NorCal Dave
Senior Member.
From the comments noted (bold by me):why does your 3rd paper say (in bold orange at top of page)? did you click that to read the comment?
www.mdpi.com/1467-3045/44/4/113/htmExternal Quote:Aldén et al. (2022) recently reported the intracellular reverse transcription of Pfizer BioNTech COVID-19 mRNA Vaccine BNT162b2 in vitro in a human liver cell line (Huh7) [1] that has raised significant concerns over the consequential genotoxicity among mRNA-vaccinated subjects.

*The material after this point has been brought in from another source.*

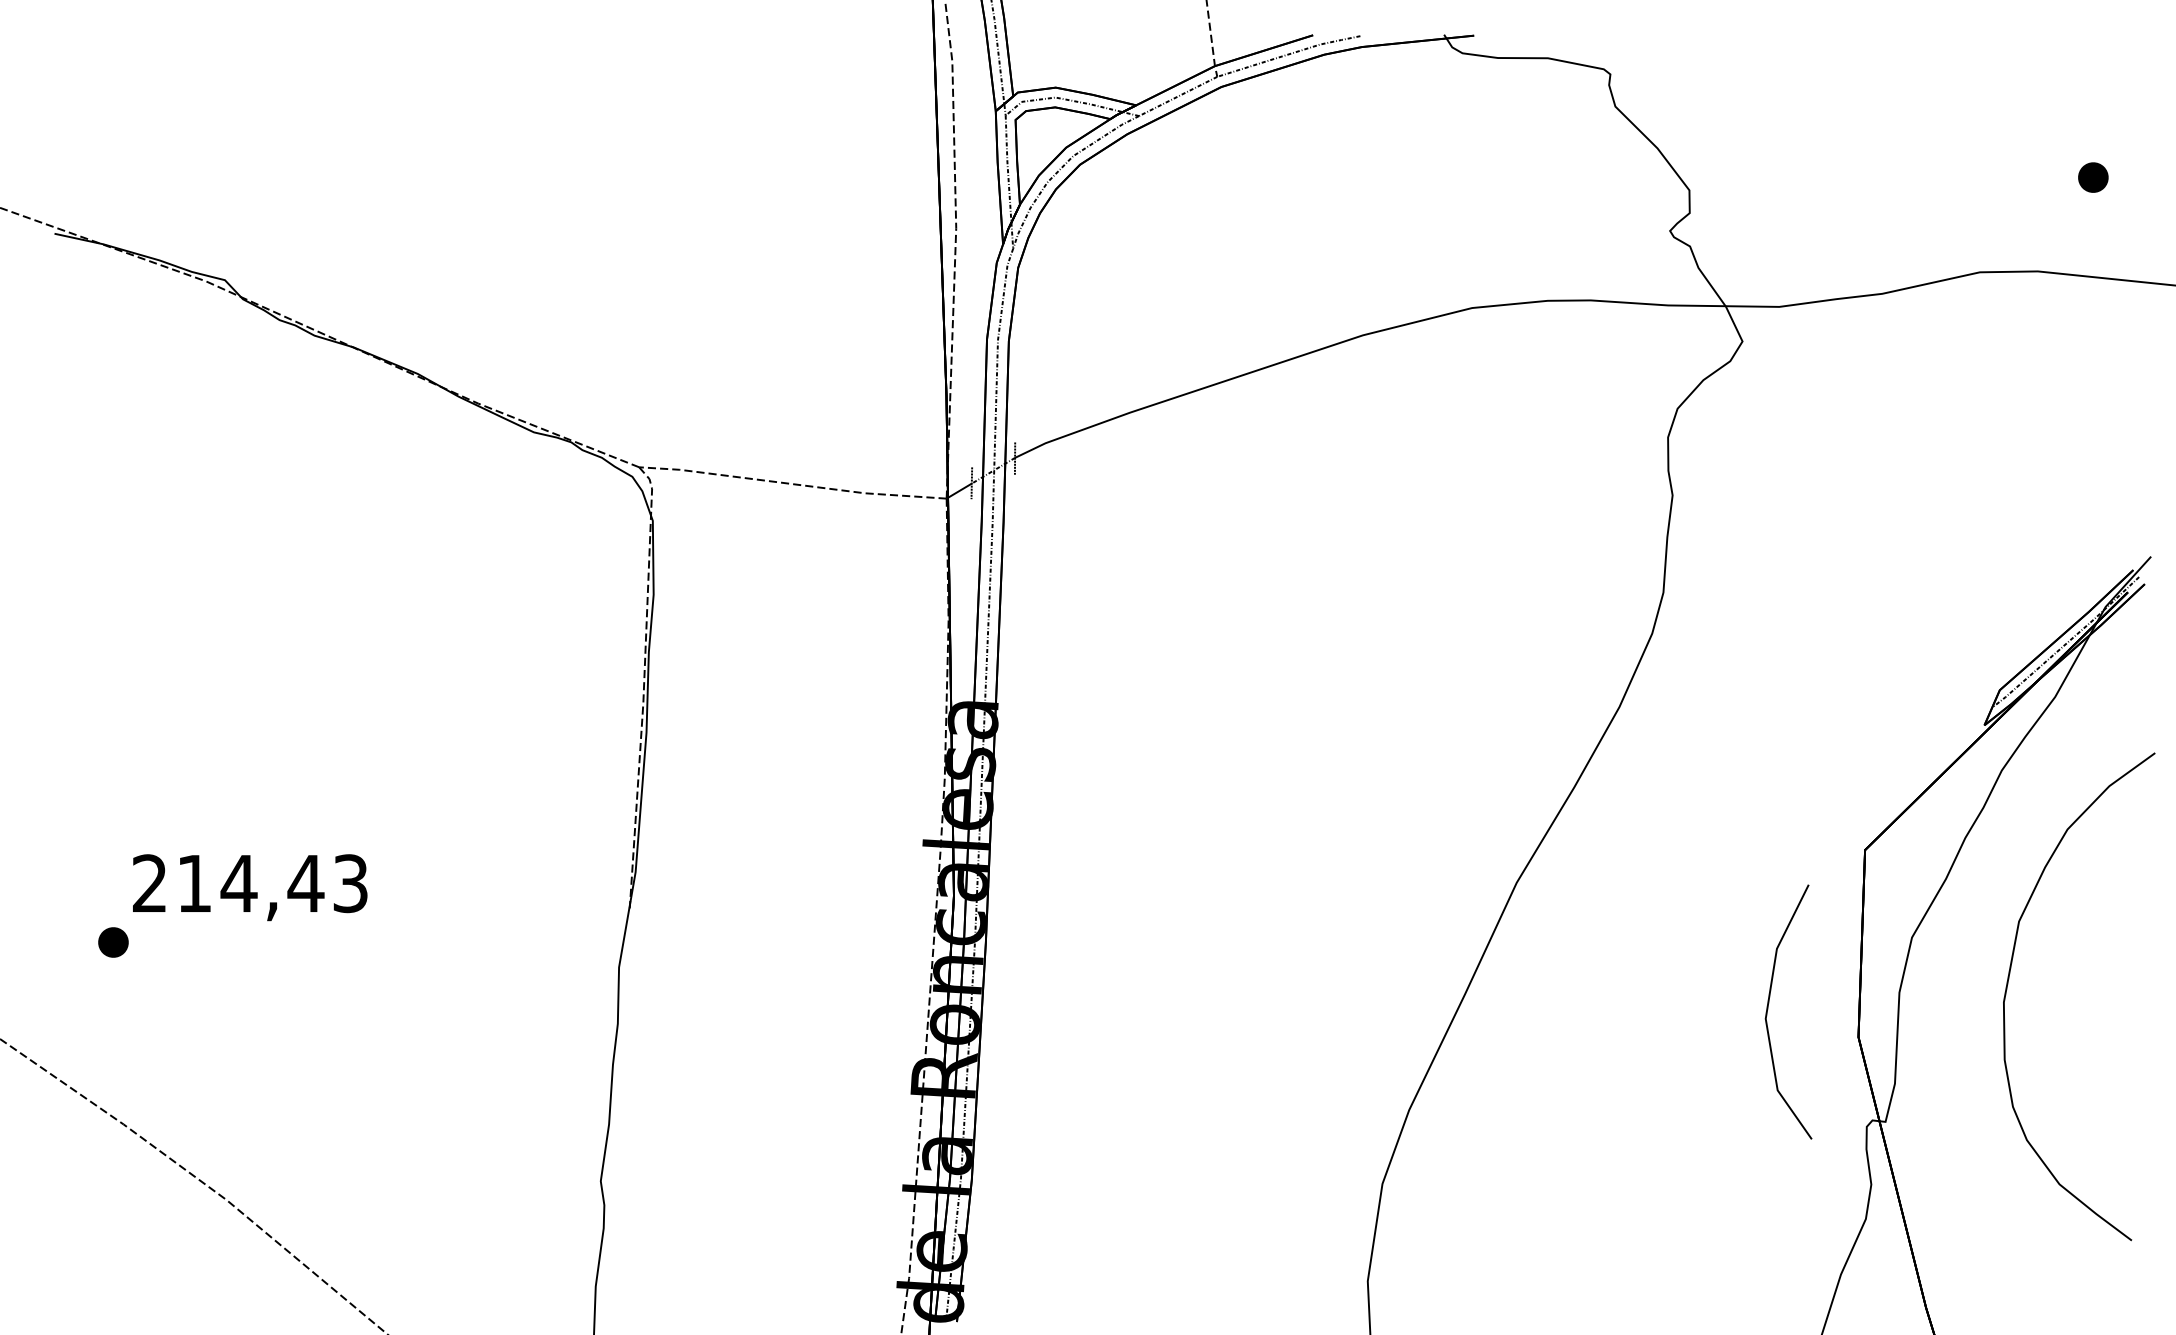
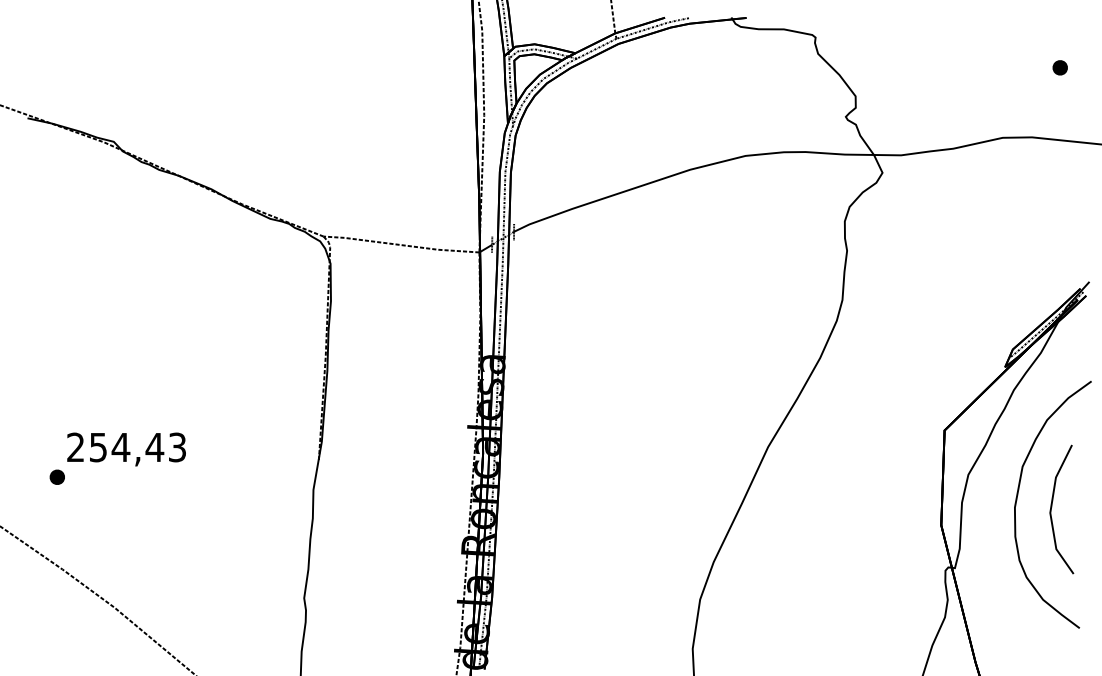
part: (2091, 176) -> (1059, 67), moved
text: (194, 883) -> (98, 447), 214,43 -> 254,43
line: (1770, 1008) -> (1052, 507), moved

The novel COVID-19 vaccines have been subject to several controversies since the beginning, and concerns over their potential to be incorporated into the human genome or alter human DNA (genotoxicity) have been a major public concern, also exploited by anti-vaccine campaigners, and have significantly affected vaccine uptake and corroborated to vaccine hesitancy globally. This article explains reasons as to why such a phenomenon, demonstrated recently in vitro, may not manifest clinically in vivo and therefore cannot be generalised to the healthy population.
First, although Huh7 responds to INF stimulation and is a promising cell line for studying viral infection and replication in vitro [2], it does not reflect an in vivo environment, particularly the absence of comprehensive cellular and humoral immune response. The experimental model employed by Aldén et al. [1] is scientifically incompetent to evaluate the genotoxicity of mRNA therapeutics, including BNT162b2 COVID-19 vaccines. The vaccine distribution beyond the injection site and consequent transfection to hepatocytes, albeit a possibility [3,4], will result in the translation of the mRNA into spike proteins that will attract an immune response towards vaccine-transfected hepatocytes. In the majority of cases, a healthy immune response, mediated by cytotoxic T cells and anti-spike antibodies, will eventually clear off vaccine-transfected hepatocytes; therefore, the reverse transcription of mRNA may not be a reality in vivo.
So at least this guy disagrees. My younger son is a grad student in phama-chem and speaks often of compounds that are successfully tested in "lab livers", only to have it not work in rats. I'll see if I can get him to look at this this eveing.